Intermission: why are all of Bolaño’s men incredible lovers? They seem to be able to bring a woman to orgasm by raising an eyebrow.

The heart of the novel, the section upon which it either succeeds of fails as a truly great work, is the murders. For me, without this section the book would be occasionally charming, and diverting, but lacking in any substance [although it is worth noting that some readers seem to find this part of the novel hard-going]. The Part About The Crimes, to my mind, is an incredible piece of writing, is amongst the finest sections to be found in any hulking tome out there. For me, those long and difficult wrist-wreckers are defined by the scenes, the passages, that leap out of the text and burn themselves into your consciousness. Let’s be honest, in nearly all 900+ page books there are peaks and troughs, that is part of the appeal, but it is the height of the peaks that usually separates the very good ones from the truly great ones.

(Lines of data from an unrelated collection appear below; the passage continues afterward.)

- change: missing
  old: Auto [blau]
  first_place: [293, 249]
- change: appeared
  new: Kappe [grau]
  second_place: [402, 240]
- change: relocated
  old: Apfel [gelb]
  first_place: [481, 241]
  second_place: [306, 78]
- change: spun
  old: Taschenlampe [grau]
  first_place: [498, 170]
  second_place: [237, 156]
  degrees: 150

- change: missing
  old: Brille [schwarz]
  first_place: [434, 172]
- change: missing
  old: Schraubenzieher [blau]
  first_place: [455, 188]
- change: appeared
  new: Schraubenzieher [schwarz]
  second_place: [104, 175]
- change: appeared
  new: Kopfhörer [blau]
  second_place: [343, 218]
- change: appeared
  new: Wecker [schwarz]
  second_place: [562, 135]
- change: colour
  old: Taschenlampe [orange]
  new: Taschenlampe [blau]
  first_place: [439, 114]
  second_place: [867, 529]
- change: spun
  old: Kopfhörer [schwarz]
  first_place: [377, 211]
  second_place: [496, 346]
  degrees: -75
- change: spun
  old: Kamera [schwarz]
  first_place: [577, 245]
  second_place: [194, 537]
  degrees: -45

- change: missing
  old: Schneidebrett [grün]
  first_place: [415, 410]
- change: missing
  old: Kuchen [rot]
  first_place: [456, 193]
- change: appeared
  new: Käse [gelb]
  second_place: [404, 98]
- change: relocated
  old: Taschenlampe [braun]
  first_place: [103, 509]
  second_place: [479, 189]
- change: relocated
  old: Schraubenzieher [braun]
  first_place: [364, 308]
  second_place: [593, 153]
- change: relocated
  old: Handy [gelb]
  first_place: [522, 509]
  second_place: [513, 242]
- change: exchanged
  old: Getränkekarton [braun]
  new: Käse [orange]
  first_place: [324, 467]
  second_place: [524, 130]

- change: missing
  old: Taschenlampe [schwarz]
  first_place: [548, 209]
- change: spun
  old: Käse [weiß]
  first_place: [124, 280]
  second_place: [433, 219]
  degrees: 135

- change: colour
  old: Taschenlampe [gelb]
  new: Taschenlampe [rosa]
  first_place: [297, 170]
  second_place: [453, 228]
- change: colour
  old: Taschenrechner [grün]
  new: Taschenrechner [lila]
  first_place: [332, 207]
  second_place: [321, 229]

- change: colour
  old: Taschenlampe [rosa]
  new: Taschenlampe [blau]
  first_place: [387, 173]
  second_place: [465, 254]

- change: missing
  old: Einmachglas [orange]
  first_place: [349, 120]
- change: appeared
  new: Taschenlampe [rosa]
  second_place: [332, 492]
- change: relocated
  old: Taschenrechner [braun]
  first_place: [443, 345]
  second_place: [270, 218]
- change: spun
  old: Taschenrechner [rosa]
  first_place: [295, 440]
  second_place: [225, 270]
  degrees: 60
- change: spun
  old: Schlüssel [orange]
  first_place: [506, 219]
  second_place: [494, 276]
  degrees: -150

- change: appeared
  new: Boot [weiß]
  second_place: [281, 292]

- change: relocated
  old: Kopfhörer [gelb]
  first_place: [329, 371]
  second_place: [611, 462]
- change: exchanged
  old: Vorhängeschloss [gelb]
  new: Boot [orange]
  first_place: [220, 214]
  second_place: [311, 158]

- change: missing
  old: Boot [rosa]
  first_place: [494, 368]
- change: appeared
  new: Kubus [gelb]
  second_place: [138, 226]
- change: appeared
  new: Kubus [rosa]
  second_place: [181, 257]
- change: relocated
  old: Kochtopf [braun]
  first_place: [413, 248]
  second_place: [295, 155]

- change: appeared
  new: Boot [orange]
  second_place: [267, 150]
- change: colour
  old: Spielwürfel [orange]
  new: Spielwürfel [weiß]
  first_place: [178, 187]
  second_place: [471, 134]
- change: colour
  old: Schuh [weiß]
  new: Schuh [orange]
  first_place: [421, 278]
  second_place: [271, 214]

The Part About The Crimes is pretty much as it sounds. There are a series, a seemingly relentless series, of grisly murders of young women. It ought to be repetitive, it ought to reduce these shocking acts to a level of reader-tedium, but it doesn’t. One should be thinking after about twenty of them: Oh no, not another; I’m bored by this shit now. Yet, the opposite is the case; each crime is subtly different, each draws you in, as you ponder both the similarities and differences and start to wonder if they have been committed by the same man or different men. More than any other novel dealing with murder and brutal crimes 2666 makes you consider, makes you feel, just how habitual, how ubiquitous violence is. One begins to feel overwhelmed by it, but by highlighting each and every one they never feel like a mere statistic, and this is Bolaño’s greatest achievement.

You may well ask, what is 2666 about? Honestly, I don’t know. There is a sense of a world falling apart, or spiraling out of control, and yet, to all intents and purposes, despite some theories about how the book is set in the future [that 2666 is a date, the year the novel is set] the world of 2666 is our world; and I found that devastatingly moving, because the idea of a world, of humanity, collapsing under the weight of its own faeces aligns with my own feelings. And Thom Yorke’s too probably.